Another of your discoveries, it is to be feared, will pass for paradoxical in the judgment of most men, to wit, that whereby you find the slime of eels, and other fish not an excrement but a real necessary part of their bodies, and likewise to have scales of its own, this is what the Society wonders at, and would be glad they had glasses capable to show them those miracles, which though upon your credit they dare not disbelieve, yet their satisfaction would be more entire, could they but see them themselves[6]. Lastly your speculations upon mixtures of several chemical liquours with the blood, are in the opinion of the Society highly worth the prosecuting, there being hopes that by this means some light may be drawn towards the discovery of the abstruse and mysterious of some medicines in the body, those effects, though never so surprising are not otherwise known than by their symptoms this therefore they recommend to your further examination with hearty wishes of success, there being scarce anything more beneficial to mankind than would be the advancement of the most imperial art of medicine into a scientifical knowledge.

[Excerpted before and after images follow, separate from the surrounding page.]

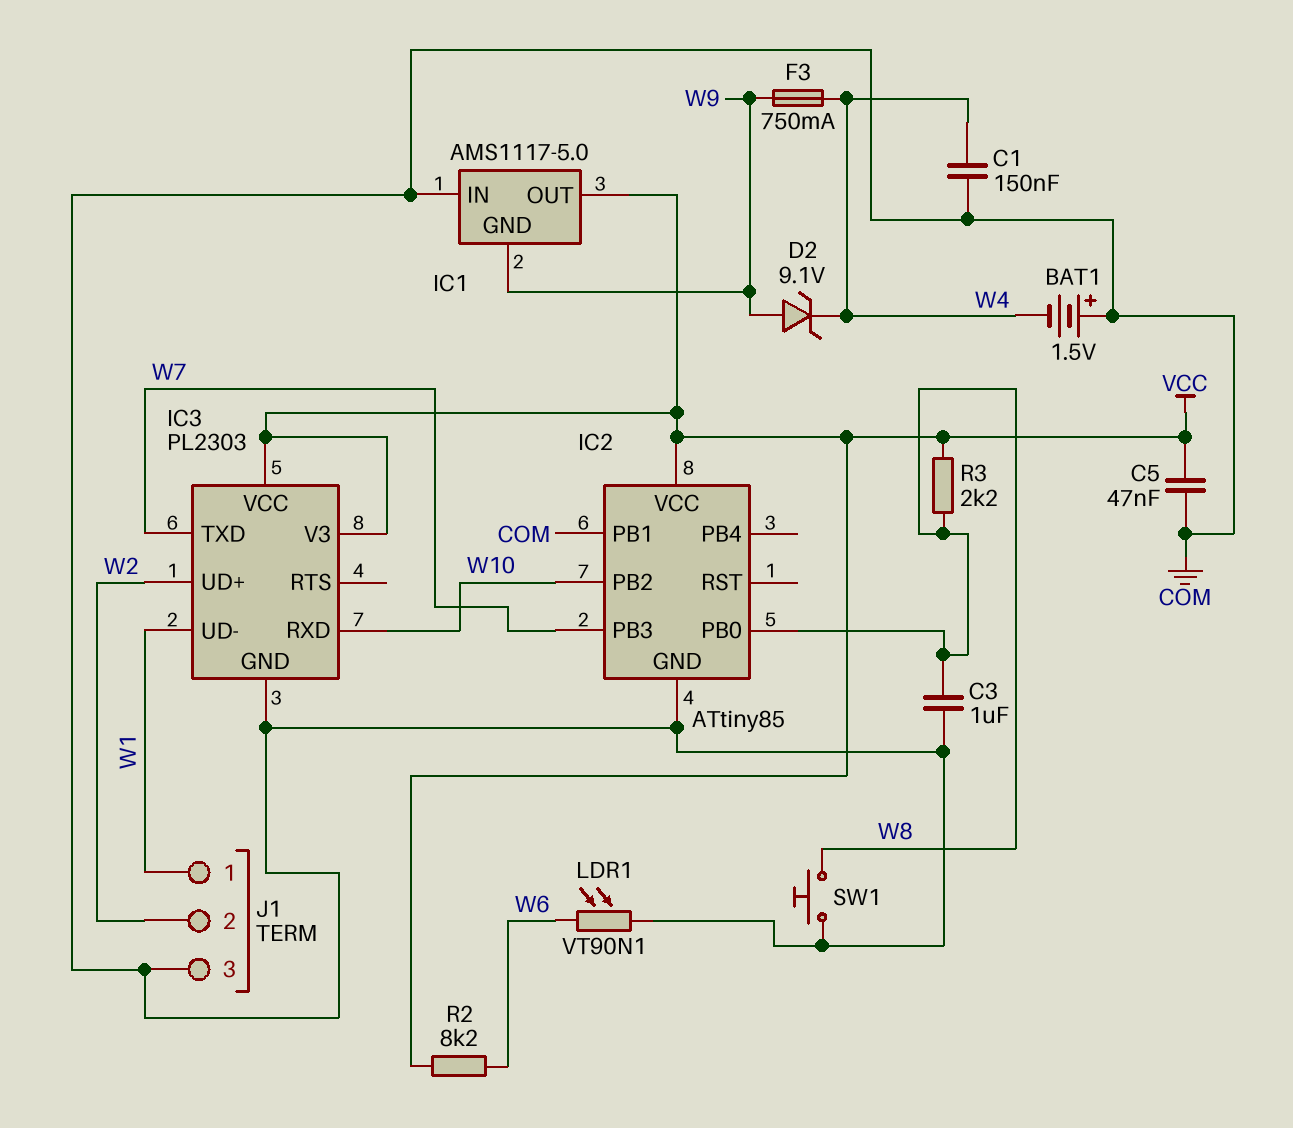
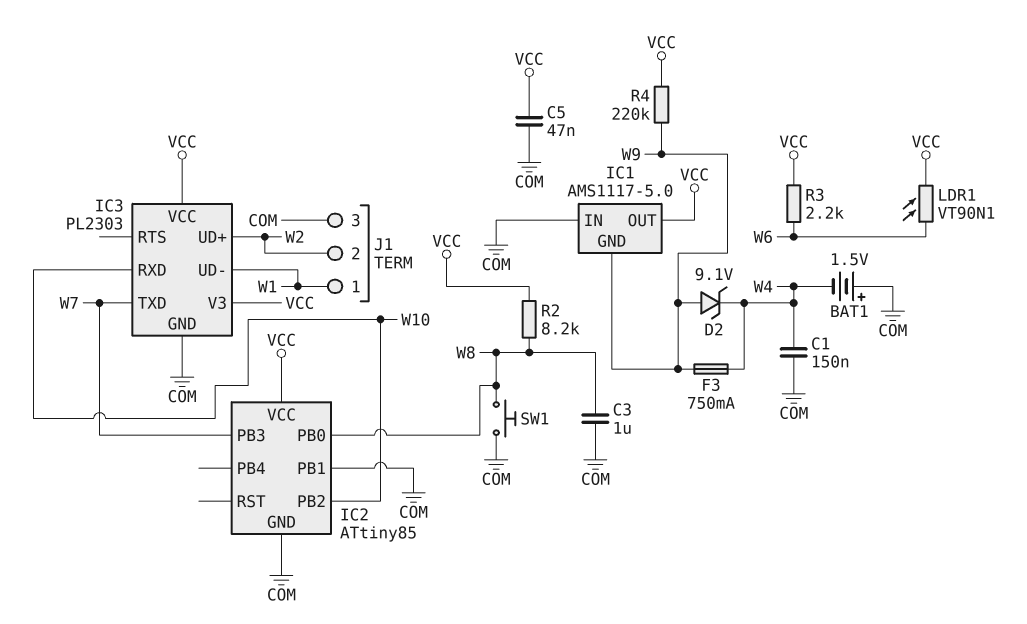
LDR1: VT90N1 (COM, W6) -> VT90N1 (VCC, W6)
R2: 8.2k (VCC, W6) -> 8.2k (VCC, W8)
R3: 2.2k (VCC, W8) -> 2.2k (VCC, W6)
R4: none -> 220k (VCC, W9)

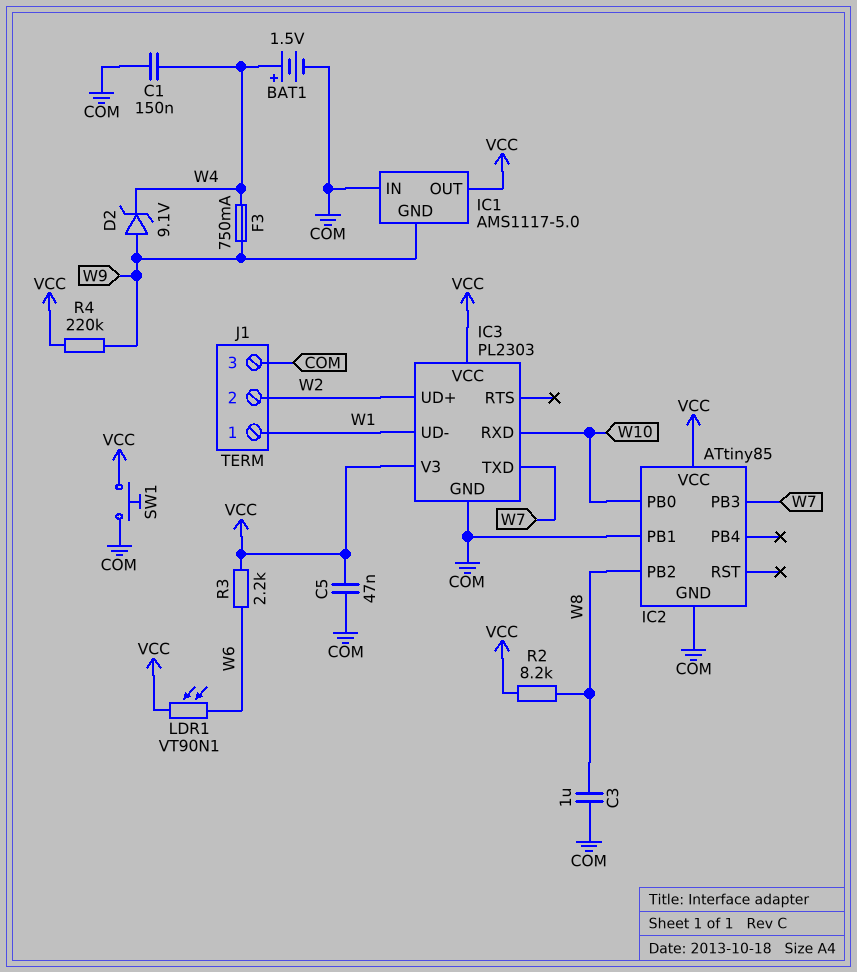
BAT1: 1.5V (plus COM, minus W4) -> 1.5V (plus W4, minus COM)
IC2 pin PB0: W8 -> W10
IC2 pin PB2: W10 -> W8
SW1: button (COM, W8) -> button (COM, VCC)

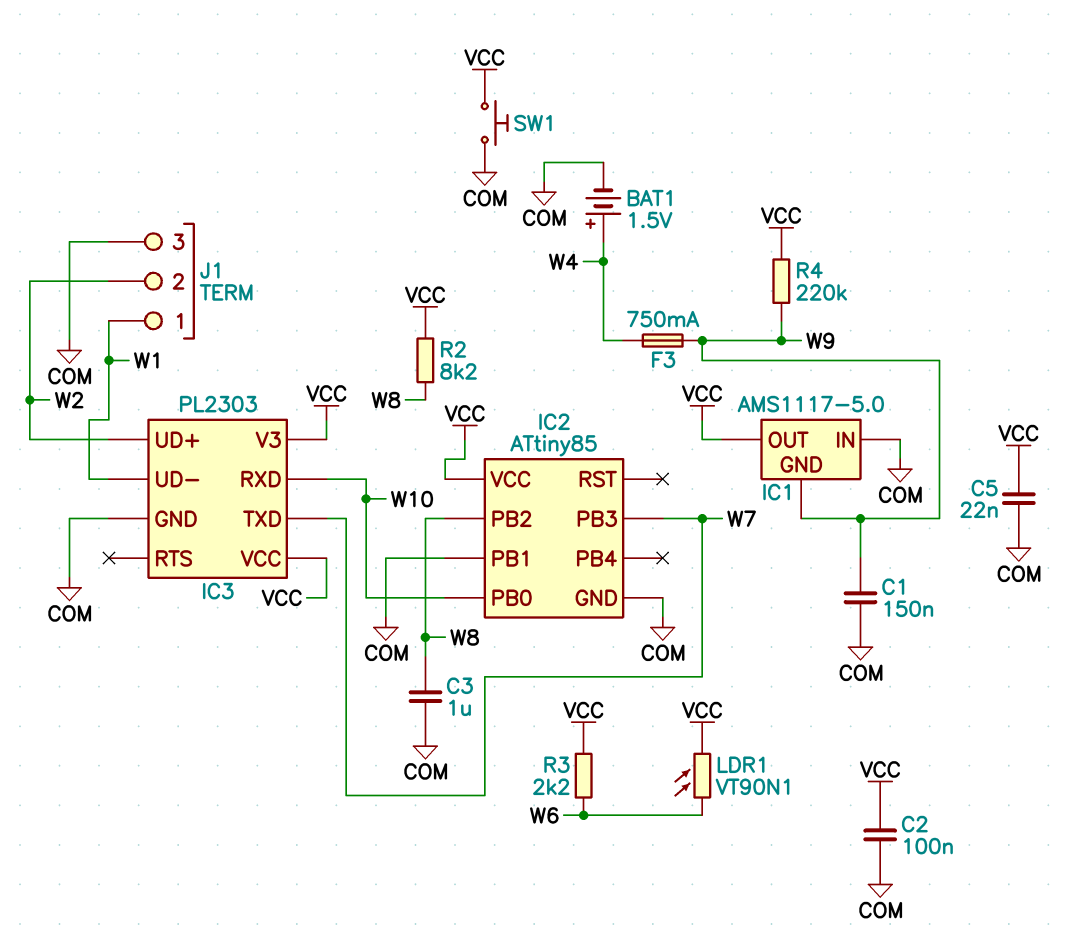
C1: 150nF (COM, W4) -> 150nF (COM, W9)
C2: none -> 100nF (COM, VCC)
C5: 47nF (COM, VCC) -> 22nF (COM, VCC)
D2: zener 9.1V (A W9, K W4) -> none

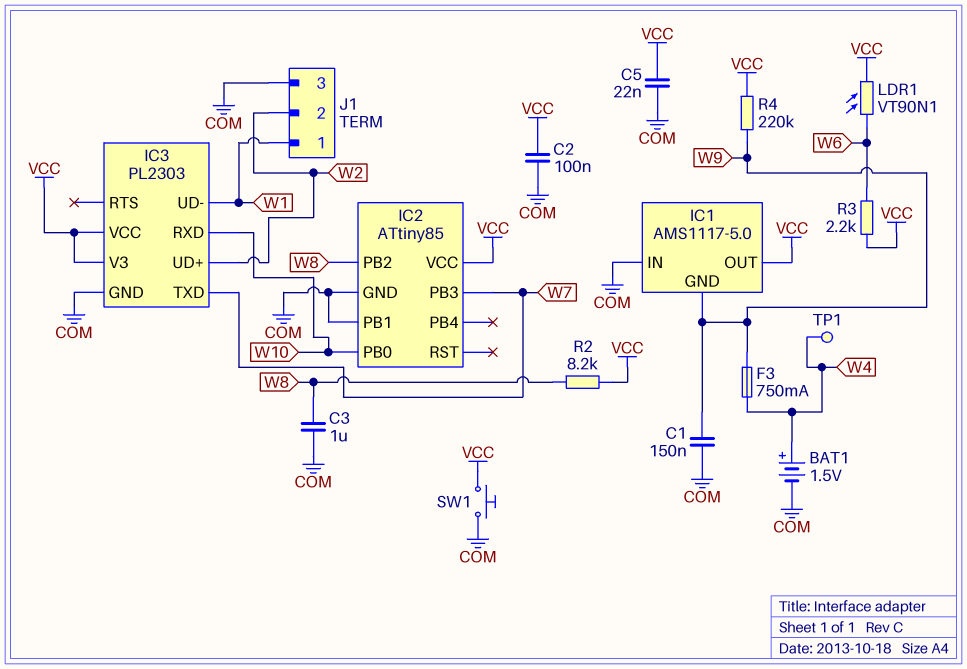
TP1: none -> test point (W4)

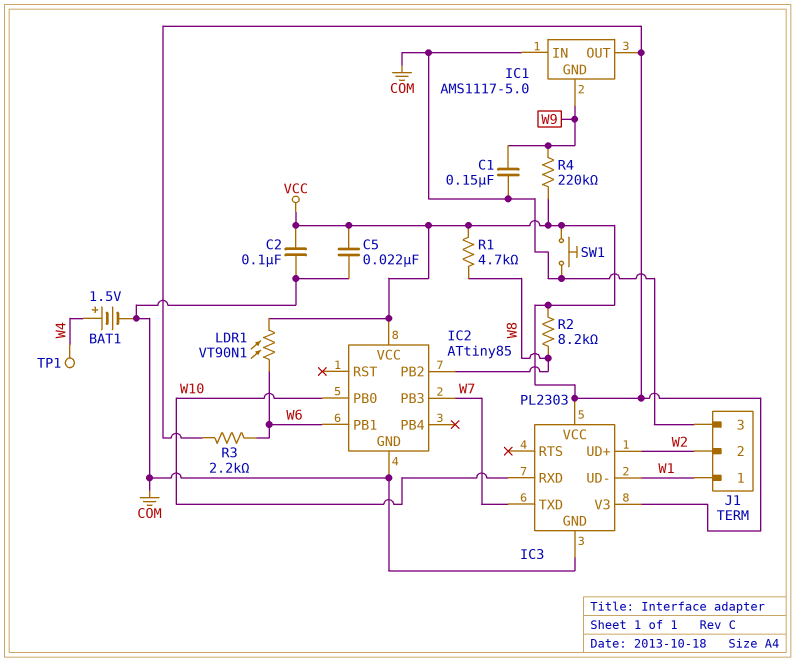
C3: 1uF (COM, W8) -> none
F3: 750mA (W4, W9) -> none
IC2 pin PB1: COM -> W6
R1: none -> 4.7k (VCC, W8)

They have yet one further request to you, that since at this time the eggs of silkworms, and the things that happen to them could not by reason of the foregoing hard winters be observed by you, they desire you this spring to view the spawn of frogs, and to note the method that nature takes in the production of those animals, for it is reasonable to suppose that the generation of most if not all oviparous fishes is after the same manner.


[1] Letter 88 [47] L-166 of 12 October 1686, Collected Letters, vol. 5.

[2] Francis Aston (1644-1715) was first secretary of the Royal Society from 1681-1685. See Letter L-123 of 26 February 1683, n. 1, in this volume, for an overview of his correspondence with L.

[3] For details about Aston’s sudden resignation and the resulting new model of organization for the Royal Society, see the Remarks to Letter L-161 of some time between 9 August and 22 October 1685, in this volume.

[4] Gale responds, in the same order, to some of the observations that L. discussed in that long Letter 88 [47] L-166 of 12 October 1685, ibidem.

[5] See Fig. 8, Letter 88 [47] L-166 of 12 October 1685, ibidem.

[6] Because the Royal Society did not have the ability to replicate all of L.’s observations, they had to accept his claims “upon your credit”. Fifteen years later, Royal Society president John Somers made a similar comment, also using “credit”, in his response to L.’s announcement of the bequest of these 26 microscopes: “Such of them [L.’s observations] as have been tried by any other of their members have been so exactly verified by * experiments, that the Society give an entire credit to your relations of matters of fact.” See Letter L-395 of 15 November 1701, in this volume. After L.’s death, Royal Society vice-president Martin Folkes also made a similar comment. “But we have seen so many, and those of his most surprizing discoveries, so perfectly confirmed, by great numbers of the most curious and judicious observers, that there can surely be no reason to distrust his accuracy in those others, which have not yet been so frequently or carefully examined”. See Letter L-599 of late 1723, idem, vol. 19.